One such model is currently being implemented at Yale School of Medicine. A group of medical students, under the guidance of residents and physicians, has created the Yale Medical Student Task Force (MSTF). In partnership with the Yale Department of Internal Medicine, student volunteers have been trained to reach out to patients who have had their in-person appointments cancelled due to COVID-19. Patients are asked if they have any urgent medication refill needs, new or worsening healthcare concerns, and any other health-related questions. All information is then relayed to providers. Our hope is that Yale MSTF will streamline the rescheduling of these patients to virtual visits, as well as reduce the workload for Yale Internal Medicine providers.
As hospitals become increasingly overwhelmed, providers will need more individuals who can respond quickly to change and follow local clinical champions. Health professional students are well-versed in clinical environment norms, from how to use electronic health systems and navigate clinical team dynamics, to interacting with patients.
By using the knowledge and skills they possess, students may help provide some care to some patients—which would allow supervising physicians more time for higher-level work.
Implemented properly, students would not become “mini-clinicians” and the standards of care would not be lowered. They would still be members of a larger clinical team, guided by supervising physicians. Rather, students could be utilized as force-multipliers to increase the efficiency of trained health care experts and to mitigate their risks of burnout; all while gaining valuable experience and education during a once-in-a-lifetime public health crisis.
It’s also important to remember that even as COVID-19 spreads, the healthcare system will still need to continue the management of the normal load of patients with chronic diseases.
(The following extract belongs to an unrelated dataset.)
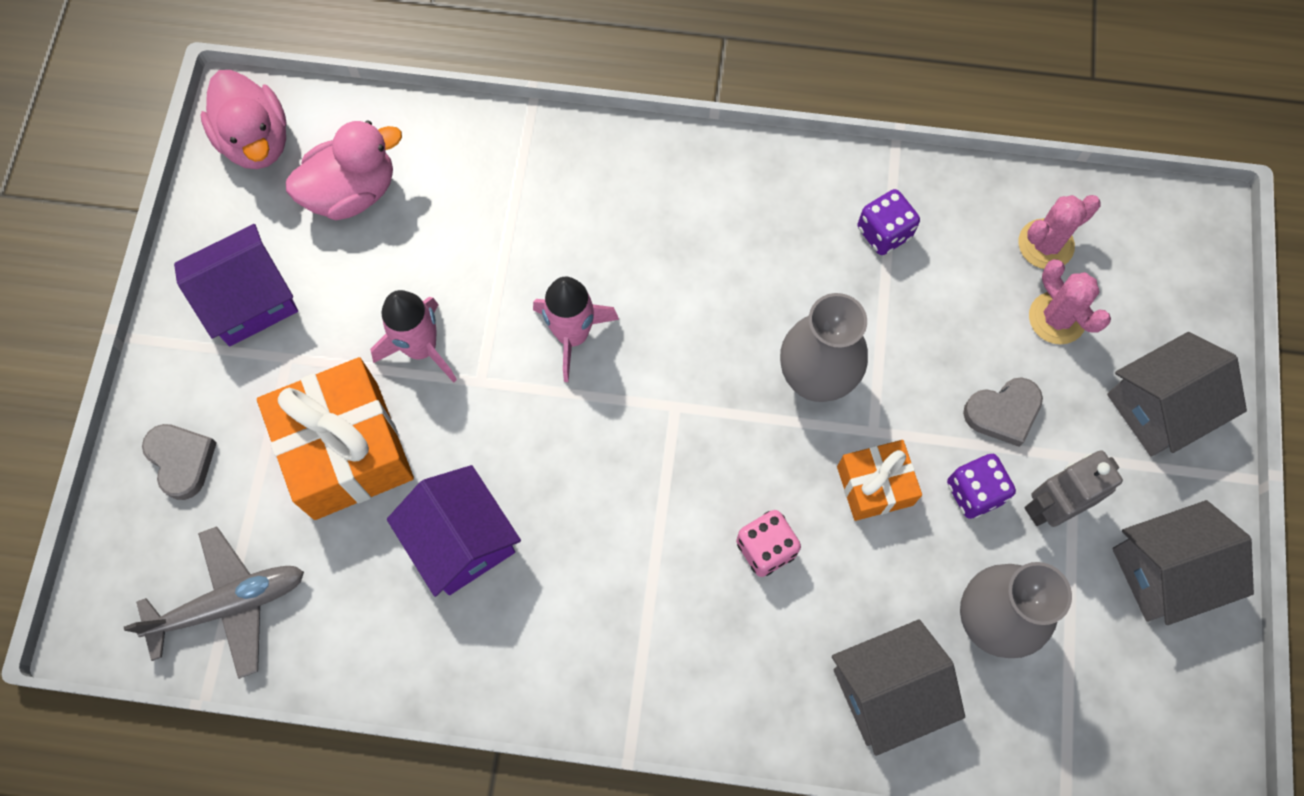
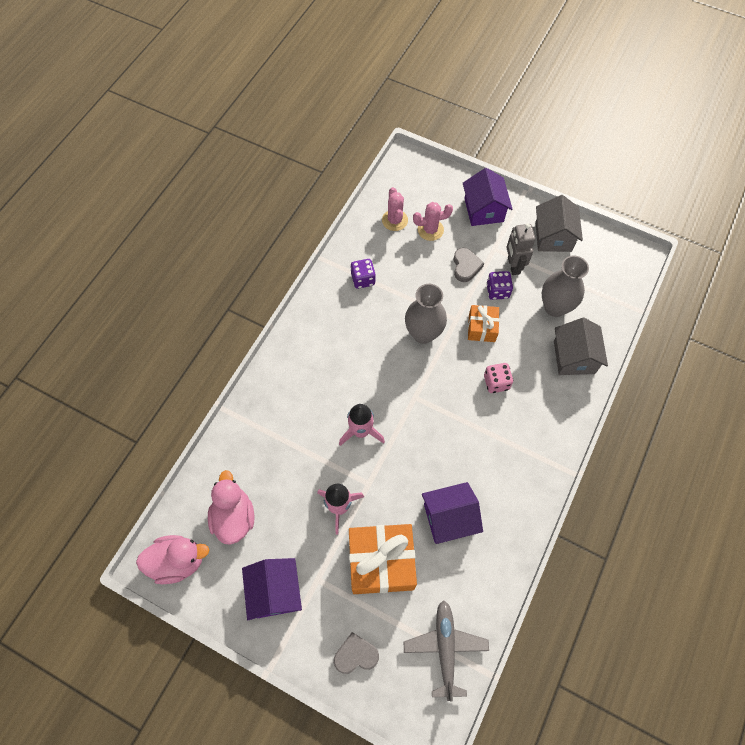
camera: 70 degrees left, 5 degrees down
(1159, 407) = (483, 210): grey house -> purple house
Many of these conditions (i.e. COPD, hypertension) are diseases that students learn how to manage during their primary training. Therefore, a student workforce, with the support of physicians and healthcare staff, could expand capacity to care for both patients with, and without COVID-19.
But even outside the clinical setting, medical students could be useful. They have received training in epidemiology, public health education, and biostatistics—meaning that they could support the ongoing surveillance, contact tracing, and public education elements that are crucial to all mitigation and suppression efforts.
For instance, as hospital phone lines are increasingly overwhelmed, students with simple training and a script can easily assist in providing information to the general public.
When developing a “student workforce” several factors must be considered. It should be completely voluntary and even as students indicate interest to serve, careful consideration and protections should be given for students with preexisting conditions, sick family members, or both.
Many healthcare systems, such as Yale’s, are experiencing severe shortages of personal protective equipment, such as masks and surgical gowns. Students’ involvement in care must not be organized in such a manner as to contribute to these shortages.
Finally, students who choose to engage in these ancillary services could receive some form of compensation, perhaps in the form of temporary loan forgiveness. But, more than money, they would receive the fulfillment that they sought when they applied to medical school: to serve individual patients and society at a time of greatest need.
Medical school is training for future service, and students want nothing other than to be of service to their communities. However, given this unique moment, such a dogma needs to be met with flexibility. We are living through a time that requires an all-hands on deck response.